Thanks for your contributions which began to come in last night. I will keep a close eye on Saad, we will work with him over time until he is settled and comfortable and  has what he needs. I’ll share this work every step of the way.

2 May

Travels With Ed And Carol. Heading for $50,000

by Jon Katz
Ed’s Next Chapter

Ed Gulley’s gofundme project went over $14,000 this morning, $4,000 over its goal. The creators of the fund have raised the goal to $25,000, and that’s great, but I hope to see the fund make it to $50,000 because that’s what I think the Gulleys will need as they plot this unexpected and frightening chapter of their long lives together.

Ed has inoperable brain cancer and he has declined further medical treatment. He is planning a cross-country RV trek to Montana and is eager to see the Dakotas. His family is taking over the operations of the farm while he travels and deals with his illness.

Ed and his very loving family will need some real support in the next few months, and I am going to push for the $50,000 mark, I know how the farmers rallied around Joshua Rockwood when his farm was threatened by dangerously misguided animal rights activists and I believe they will and are doing the same thing for Red.
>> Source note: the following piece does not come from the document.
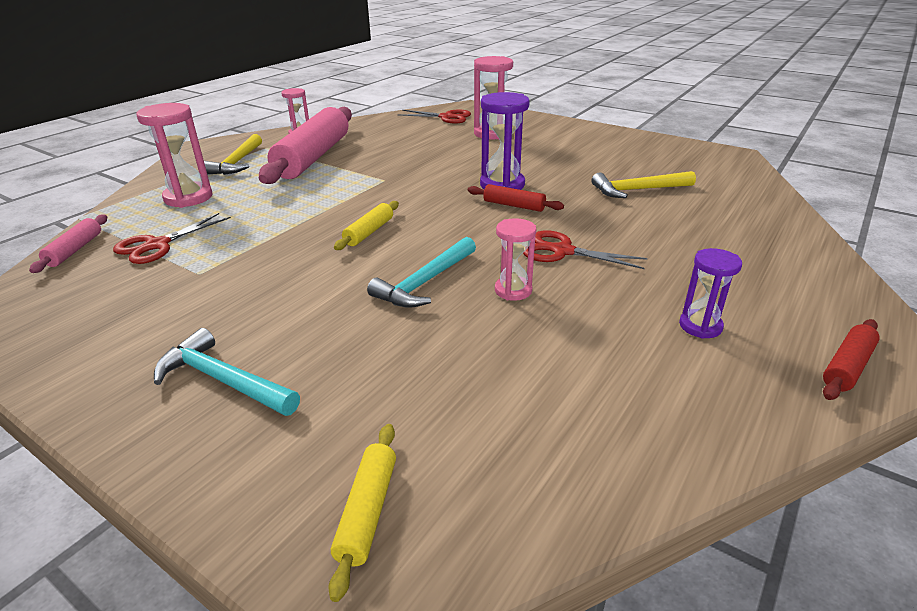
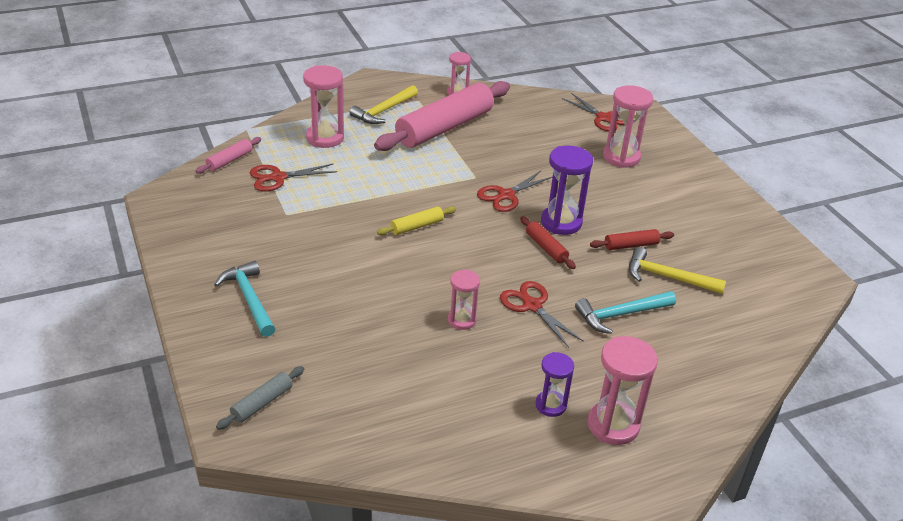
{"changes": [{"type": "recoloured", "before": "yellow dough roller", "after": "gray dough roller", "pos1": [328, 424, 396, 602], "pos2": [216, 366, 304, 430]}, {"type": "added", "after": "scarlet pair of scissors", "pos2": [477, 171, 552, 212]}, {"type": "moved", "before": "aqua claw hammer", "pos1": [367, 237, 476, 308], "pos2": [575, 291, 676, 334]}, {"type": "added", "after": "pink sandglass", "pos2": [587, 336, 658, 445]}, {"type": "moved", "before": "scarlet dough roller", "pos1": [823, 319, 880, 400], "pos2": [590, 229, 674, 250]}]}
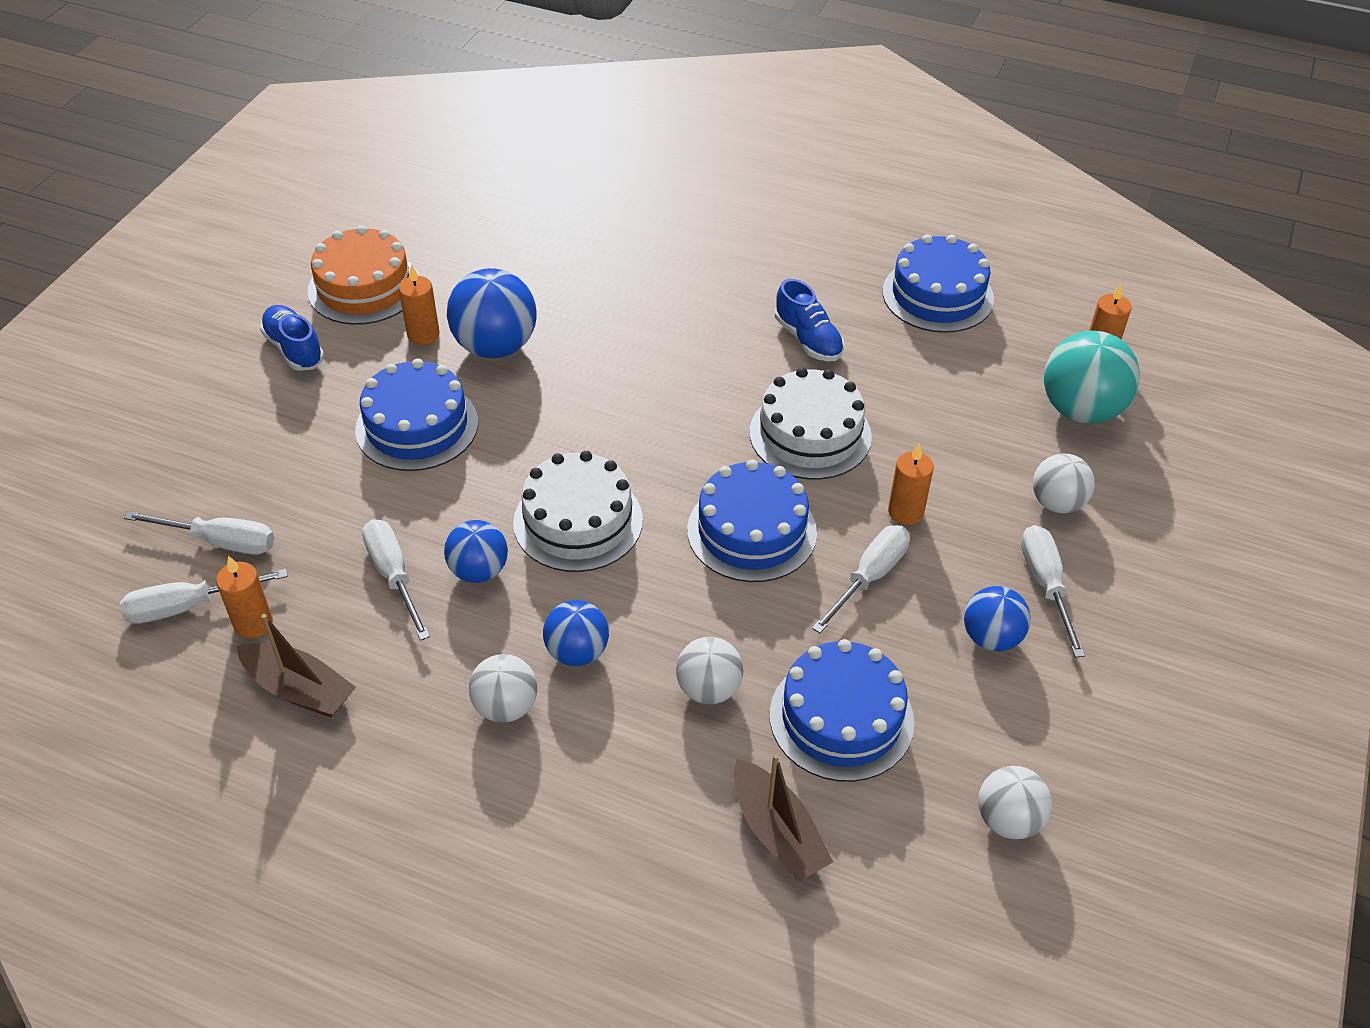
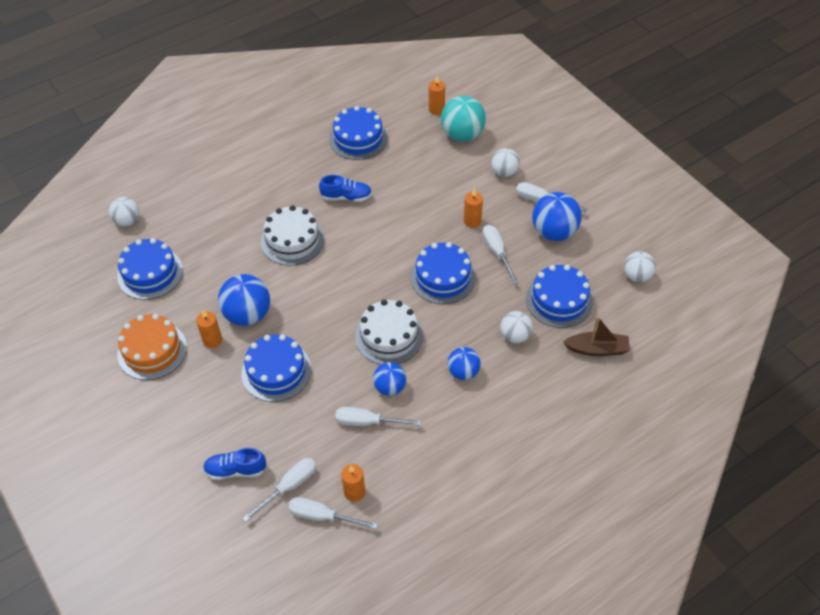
{"changes": [{"type": "moved", "before": "snow-white sphere", "pos1": [469, 654, 537, 723], "pos2": [109, 197, 139, 226]}, {"type": "added", "after": "royal blue gateau", "pos2": [117, 238, 183, 300]}, {"type": "moved", "before": "royal blue lace-up shoe", "pos1": [260, 305, 324, 371], "pos2": [203, 448, 267, 480]}, {"type": "moved", "before": "snow-white gateau", "pos1": [749, 367, 872, 479], "pos2": [261, 205, 324, 265]}, {"type": "turned", "before": "snow-white screwdriver", "pos1": [120, 569, 288, 624], "pos2": [288, 497, 378, 529], "turn": 90}, {"type": "resized", "before": "royal blue sphere", "pos1": [964, 586, 1031, 651], "pos2": [532, 192, 582, 241], "scale": 1.62}, {"type": "removed", "before": "dark brown boat", "pos1": [237, 614, 356, 718]}]}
Ed and Carol have worked all of their lives on the diary farm. They richly deserve this trip, and also a way to get their lives in order and deal with this painful new reality. You can follow their journey on the Bejosh Farm Journal.

You can find the gofundme project here. And thanks. I see so many of your names on the project donor list, it lifts my heart.  You give again and again, you are the reason we will get through these times together.